Von der Herkunft der Bauernröcke


Die auf uns heute sehr exotisch wirkenden Bauerntrachten sind ursprünglich keine Erfindungen bäuerlicher Einfallskraft und Schaffensfreude, sie haben vielmehr modische Vorbilder. Daher mischen sich in den bäuerlichen Trachten verschiedene Stilepochen abendländischer Moden. Die Bauern behielten modische Erscheinungen bei, die in der europäischen Mode längst abgegangen waren und durch zeitgemäße Modeentwicklungen ergänzt wurden.
 
Als Beispiel kann ein Vergleich der Betzinger Tracht mit der der Albbäuerin dienen. Bei der Betzinger Frauentracht wurde der Oberkörper von Mieder, Brustblätz, Breisnestel und Goller verhüllt, was den klassischen Aufbau der europäischen bürgerlichen und bäuerlichen Tracht vom 15. bis 18. Jahrhundert darstellt. Die Albbäuerin ersetzte diesen Aufbau wohl in der ersten Hälfte des 19. Jahrhunderts durch das praktischere Leible, das heutzutage als klassische württembergische Bauerntracht angesehen wird. Die Betzingerinnen hielten also an einem ehemaligen modischen Vorbild fest, während andere Trachtenträgerinnen überwiegend zum sogenannten „Leibleshäs“ übergingen, das man aber auch in Betzingen vorfand.
 
Einschränkend auf die Aufnahme neuer modischer Entwicklungen im ländlichen Bereich wirkten sogenannte Kleiderordnungen, in denen Landesherren vom Mittelalter bis ins 18. Jahrhundert ihren bäuerlichen Untertanen vorschrieben, welche Kleidungsstücke, Materialien und Farben vom „untersten bäuerlichen Stand“ verwendet werden durften. Größtes Anliegen der Landesherren war es, die Konjunktur des eigenen Landes zu fördern, d. h.
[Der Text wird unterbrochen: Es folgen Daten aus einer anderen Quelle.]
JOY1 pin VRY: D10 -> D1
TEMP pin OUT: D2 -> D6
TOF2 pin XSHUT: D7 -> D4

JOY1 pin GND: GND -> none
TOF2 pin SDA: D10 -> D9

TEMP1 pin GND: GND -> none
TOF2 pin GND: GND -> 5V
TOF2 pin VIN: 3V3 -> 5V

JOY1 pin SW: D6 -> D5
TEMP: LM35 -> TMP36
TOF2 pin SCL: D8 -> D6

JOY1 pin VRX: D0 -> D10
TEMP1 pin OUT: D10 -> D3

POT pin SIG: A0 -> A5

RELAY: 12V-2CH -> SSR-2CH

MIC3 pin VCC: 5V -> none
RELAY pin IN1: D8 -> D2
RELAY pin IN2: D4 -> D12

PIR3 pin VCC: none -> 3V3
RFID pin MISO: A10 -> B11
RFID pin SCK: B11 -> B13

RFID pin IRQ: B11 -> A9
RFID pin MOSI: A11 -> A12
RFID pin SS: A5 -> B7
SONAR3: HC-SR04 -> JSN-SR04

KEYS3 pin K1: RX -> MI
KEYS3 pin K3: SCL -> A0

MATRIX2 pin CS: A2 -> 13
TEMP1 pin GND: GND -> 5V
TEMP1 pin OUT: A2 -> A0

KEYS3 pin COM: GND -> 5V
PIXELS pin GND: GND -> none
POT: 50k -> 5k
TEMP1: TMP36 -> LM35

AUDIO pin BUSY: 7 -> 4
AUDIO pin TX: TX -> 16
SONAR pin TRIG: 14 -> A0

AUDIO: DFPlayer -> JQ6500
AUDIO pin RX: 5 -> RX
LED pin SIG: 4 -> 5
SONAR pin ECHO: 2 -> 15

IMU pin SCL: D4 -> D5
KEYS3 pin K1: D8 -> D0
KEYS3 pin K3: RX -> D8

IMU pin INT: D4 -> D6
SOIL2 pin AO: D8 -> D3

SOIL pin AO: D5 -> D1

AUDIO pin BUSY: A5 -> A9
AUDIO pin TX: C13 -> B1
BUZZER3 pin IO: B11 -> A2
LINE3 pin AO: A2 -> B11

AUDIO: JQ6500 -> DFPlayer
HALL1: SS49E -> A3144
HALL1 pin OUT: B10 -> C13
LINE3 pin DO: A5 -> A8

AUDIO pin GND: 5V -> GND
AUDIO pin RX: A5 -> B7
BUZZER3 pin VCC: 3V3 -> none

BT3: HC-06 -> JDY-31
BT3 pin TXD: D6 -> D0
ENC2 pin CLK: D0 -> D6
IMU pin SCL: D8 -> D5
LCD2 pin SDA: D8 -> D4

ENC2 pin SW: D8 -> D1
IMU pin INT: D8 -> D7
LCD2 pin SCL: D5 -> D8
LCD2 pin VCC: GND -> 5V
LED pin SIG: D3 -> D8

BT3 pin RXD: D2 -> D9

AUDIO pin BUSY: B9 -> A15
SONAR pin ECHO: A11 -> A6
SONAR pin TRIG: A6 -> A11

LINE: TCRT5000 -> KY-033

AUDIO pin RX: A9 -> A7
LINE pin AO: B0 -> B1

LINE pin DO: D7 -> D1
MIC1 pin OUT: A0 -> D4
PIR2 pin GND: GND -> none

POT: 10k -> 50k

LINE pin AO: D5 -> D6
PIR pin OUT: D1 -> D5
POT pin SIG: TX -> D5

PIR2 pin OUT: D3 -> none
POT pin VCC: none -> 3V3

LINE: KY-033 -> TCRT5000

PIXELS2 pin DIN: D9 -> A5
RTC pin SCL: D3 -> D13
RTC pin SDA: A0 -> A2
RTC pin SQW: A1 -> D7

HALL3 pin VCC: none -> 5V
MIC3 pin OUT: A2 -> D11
Textilien und Materialien vorzuschreiben, die im eigenen Land produziert und verarbeitet wurden. Außerdem ging es darum, die feudal-ständische Ordnung zu erhalten, in welcher bereits an der Kleidung der Stand erkannt werden konnte. Durften sich die oberen Klassen des Adels nach der aktuellen französischen Mode kleiden, blieb dem untersten Stand der „gemeinen Bauers-Leuthe“ die von einheimischen Hauswebereien und Manufakturen hergestellten Stoffe. Der Kauf ausländischer Stoffe, Samt und Seide, Gold- und Silberschmuck war ein Privileg des Adels und war den
Bauern verboten.
 
Im Zuge der Französischen Revolution, dem Erstarken des bürgerlichen Selbstbewußtseins und dem damit zusammenhängenden Verfall der Ständegesellschaft wurden im ausgehenden 18. Jahrhundert zunehmend die Kleiderordnungen übergangen. Reiche Bauern tendierten immer mehr zu Kleidungsstücken, die aufgrund der Kleiderordnungen für sie eigentlich verboten waren. Deshalb erscheint in der Ratgeberliteratur dieser Zeit häufig die Empfehlung, auf Prunksucht zu verzichten und sich stattdessen mit Bescheidenheit zu schmücken. Die sich auflösende Ständegesellschaft bewirkte aber, dass solche Ermahnungen kaum Erfolg hatten.
 
Die von dem Volkskundler Dr. Albert Walzer als Wechselformen bezeichneten vielfach streng festgelegten Varianten der bäuerlichen Tracht für bestimmte Anlässe (z. B. Taufe, Konfirmation, Hochzeit, Trauer, kirchliche Feiertage, Kirchgang, Sonntagnachmittag, Werktag), je nach Stand und Lebensalter (Ledige, Verheiratete, Ältere) und Unterscheidung armer und reicher Bauern spiegelt die bäuerliche Ordnung und die darin herrschenden Wertvorstellungen wider. Der Variantenreichtum rührt auch von den spätestens zu Beginn des 19. Jahrhunderts abgegangenen Kleiderordnungen her und ist somit ein Überbleibsel derselben. Legten einst die adligen Landesherren die bäuerliche Kleidung fest, so regelten nach Wegfall der Kleiderordnungen die bäuerliche Gemeinschaft, die ländlichen Schneider und die Trachtennäherinnen, welche Wechselform für bestimmte Anlässe getragen werden sollte. Darüber hinaus wirkten auch noch im 19. Jahrhundert modische Einflüsse auf das Aussehen der Trachten ein.
 
Die im 19. Jahrhundert vor allem in Württemberg aufblühende Textilindustrie ermöglichte es nun der Landbevölkerung, die einst verbotenen und kaum erschwinglichen hochwertigen Stoffe wie Samt, Seide, Tuch, Borten und Bänder zu erstehen und diese in die bäuerliche Kleidung in den verschiedensten Farben und Formen einfließen zu lassen.
Betzinger Trachten

Betzinger Tracht: Der blaue Tuchrock mit schwarzem Samtband wurde als „Sametsperrlesrock“ bezeichnet. Ihn bekamen die Mädchen als erste Erwachsenentracht zur Konfirmation. Den „Sametsperrlesrock“ trug man zeitlebens zu freudigen Anlässen, aber auch zur Trauer. Die linke Frau trägt das einfachere „Leibleshäs“, die Tracht der Ärmeren, deren Oberteil lediglich aus einem „Samtleible“ bestand. Die mittlere Trachtenträgerin zog die Tracht lediglich zu dieser Fotografie an, erkennbar an den Schnürschuhen, die nicht zur Tracht gehörten. Die beiden anderen Frauen trugen zeitlebens die Tracht.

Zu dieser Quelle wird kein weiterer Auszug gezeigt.